Peut-on envisager que dans 15 ou 20 ans, mon directeur marketing sera un ordinateur quantique ?

Imaginer qu’on puisse totalement éliminer l’humain ne me semble pas réaliste, ni même souhaitable. Je pense que pour la prise de décision il est important que l’humain reste dans la boucle, que l’on utilise un ordinateur quantique, un supercalculateur, une simple tablette ou un PC de bureau.

Le fait d’utiliser l’intelligence artificielle ne veut pas pour autant dire que l’humain est complètement éliminé de l’interaction. Aujourd’hui, l’intelligence artificielle est extrêmement efficace pour être capable de détecter des corrélations dans des ensembles de données extrêmement vastes, des données qui vont bien ensemble ou qui a priori évoluent de la même façon. Ce que l’humain a des difficultés à faire.

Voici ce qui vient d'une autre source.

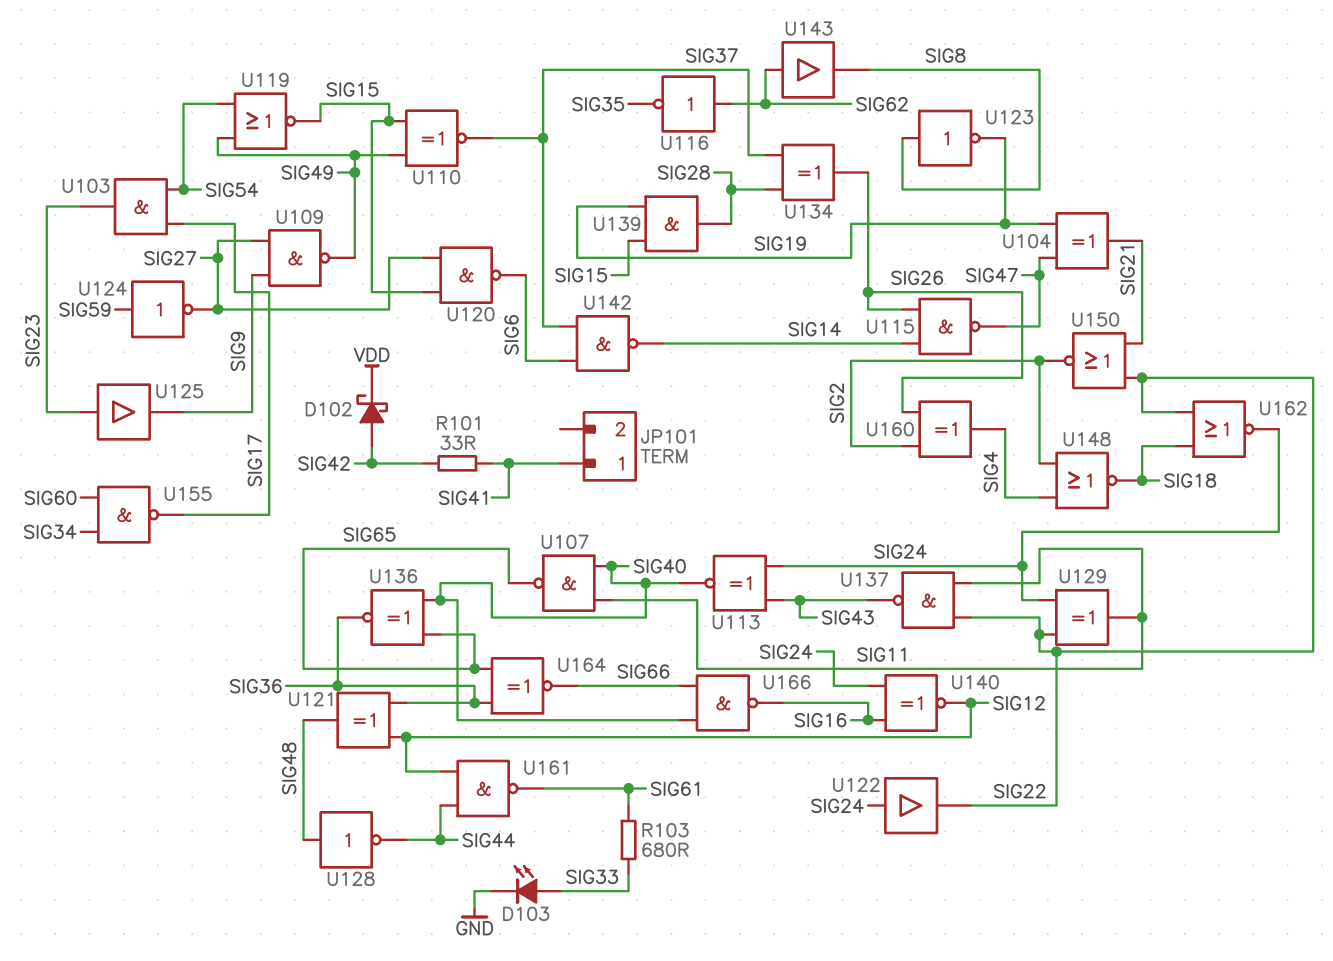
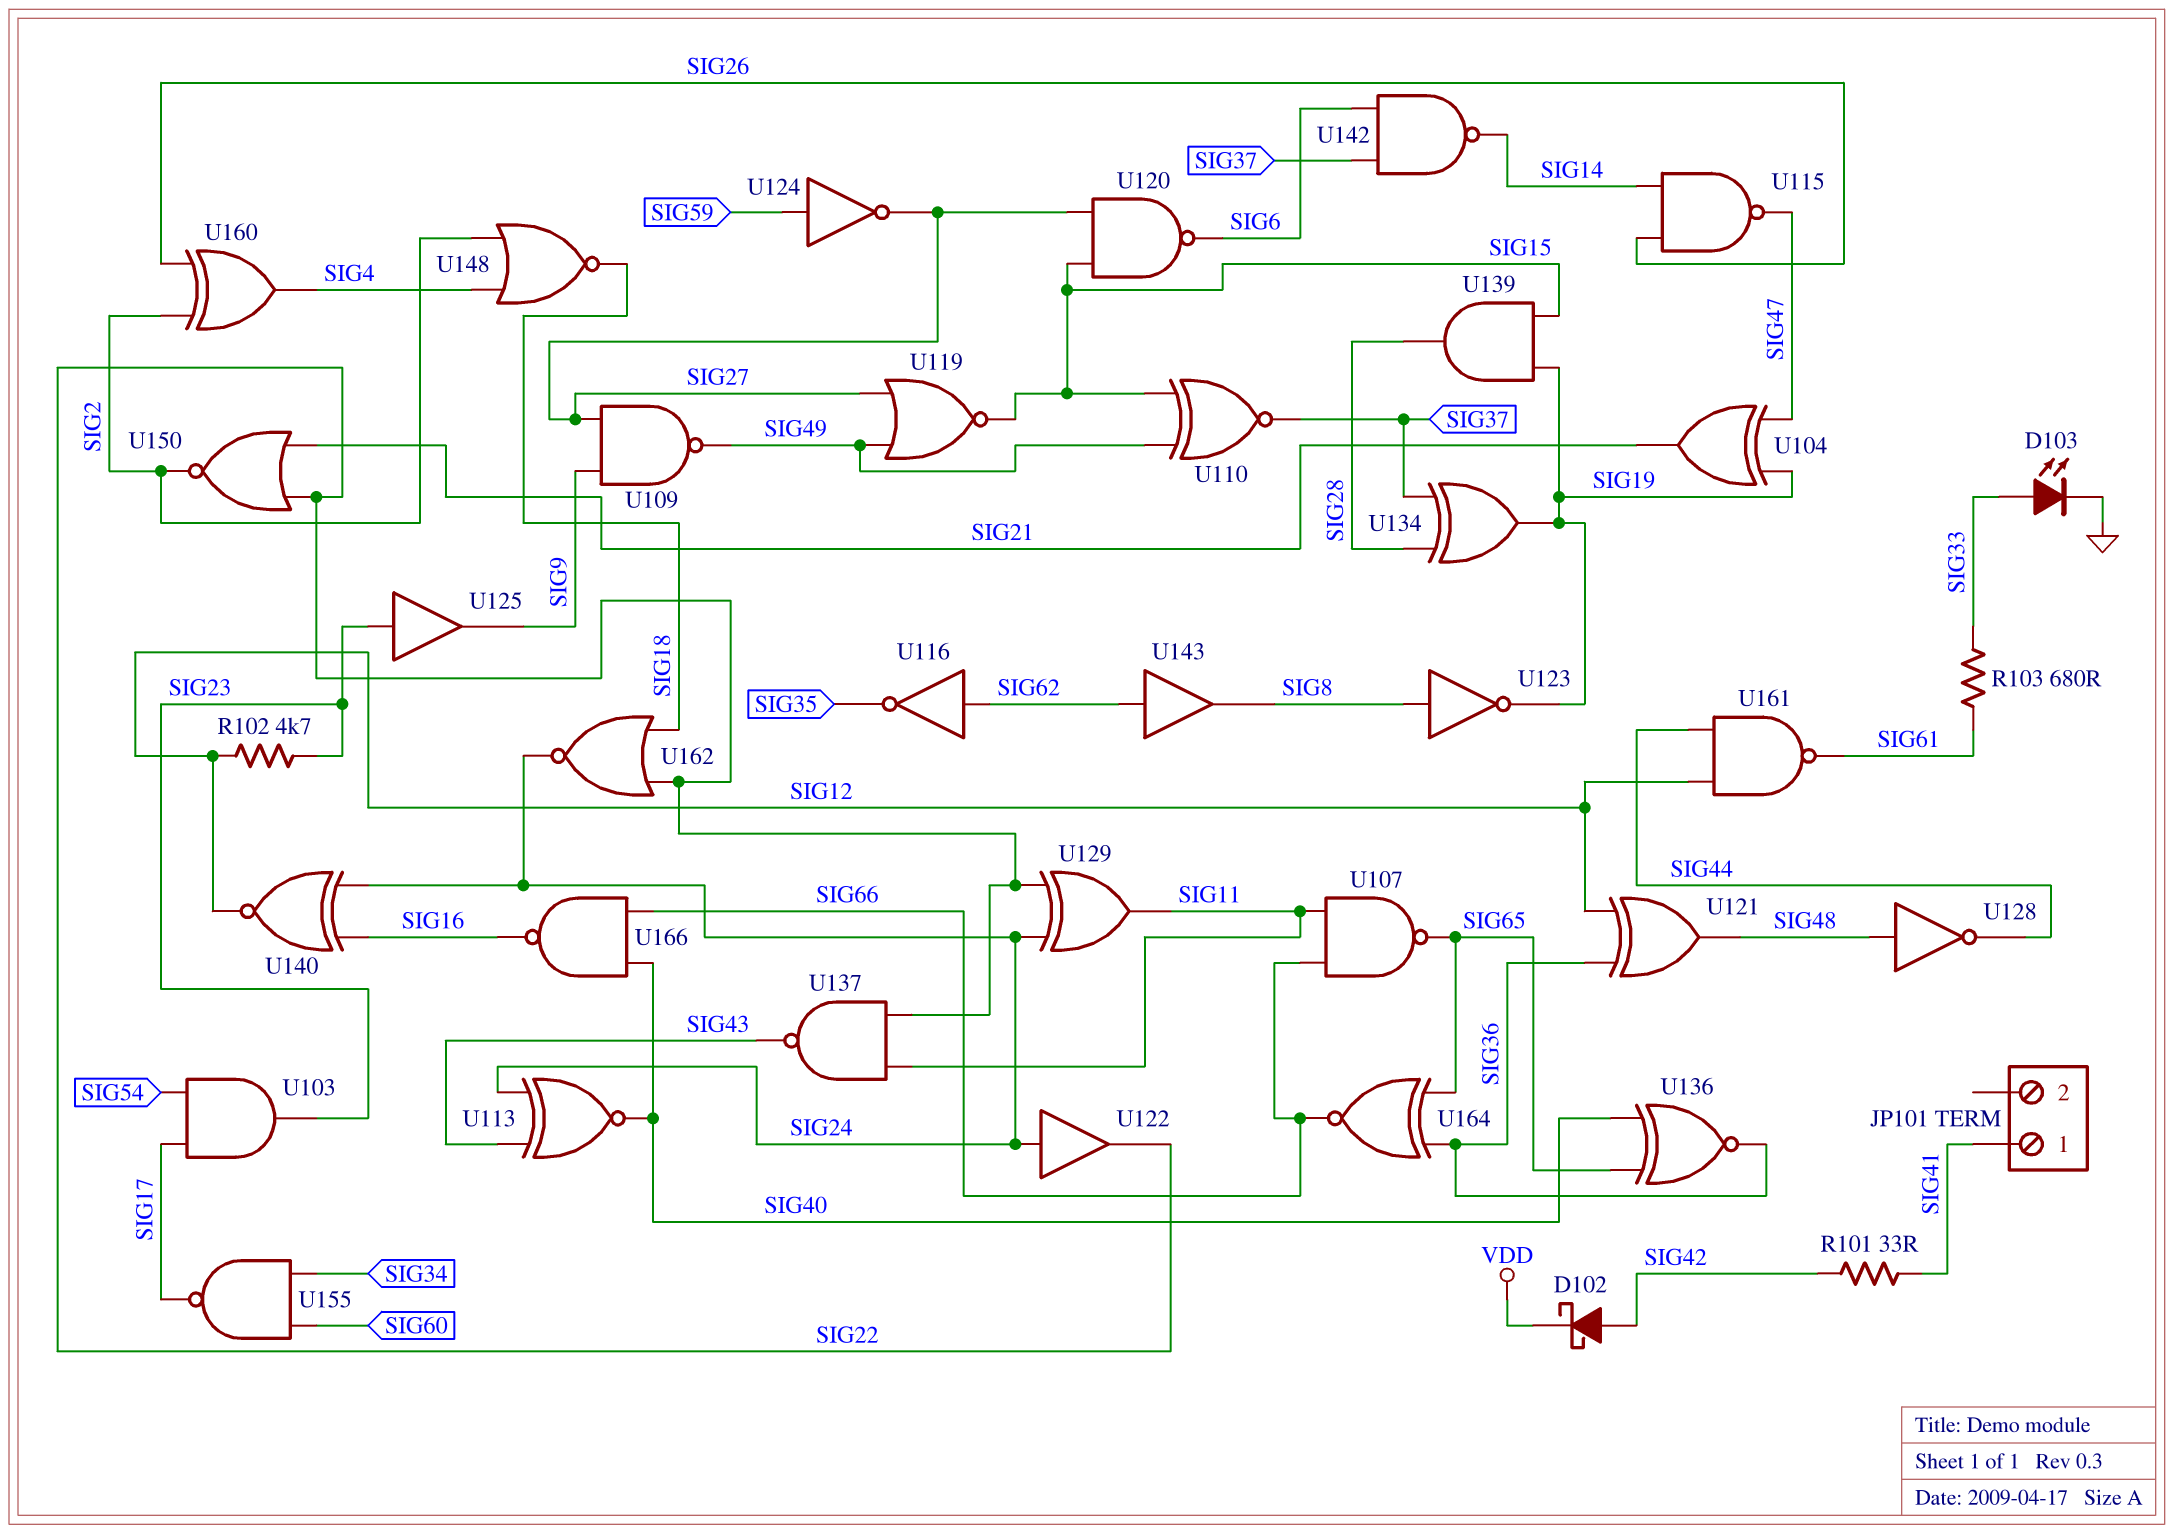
R102: none -> 4.7k (SIG12, SIG23)
U107: NAND (in SIG11, in SIG40, out SIG65) -> NAND (in SIG11, in SIG66, out SIG65)
U119: NOR (in SIG49, in SIG54, out SIG15) -> NOR (in SIG27, in SIG49, out SIG15)
U134: XOR (in SIG28, in SIG37, out SIG26) -> XOR (in SIG28, in SIG37, out SIG19)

Pour autant le fait de voir des corrélations entre des données ne permet pas de pouvoir relier cette corrélation à une causalité. Etre capable par exemple d’expliquer, dans le cadre du marketing grand public qui s’adresse à la compréhension des intentions d’achat des consommateurs, le fait qu’il y ait une corrélation entre des facteurs et les intentions d’achat, ça n’est pas pour autant que l’on comprend réellement la cause. Pour comprendre plus finement les grandes tendances de la société, un directeur marketing peut demander l’aide d’un sociologue par exemple. Je pense que cette aide sera toujours nécessaire même si demain on est capable de traiter des algorithmes à très grande vitesse par rapport à ce que l’on est capable de faire aujourd’hui.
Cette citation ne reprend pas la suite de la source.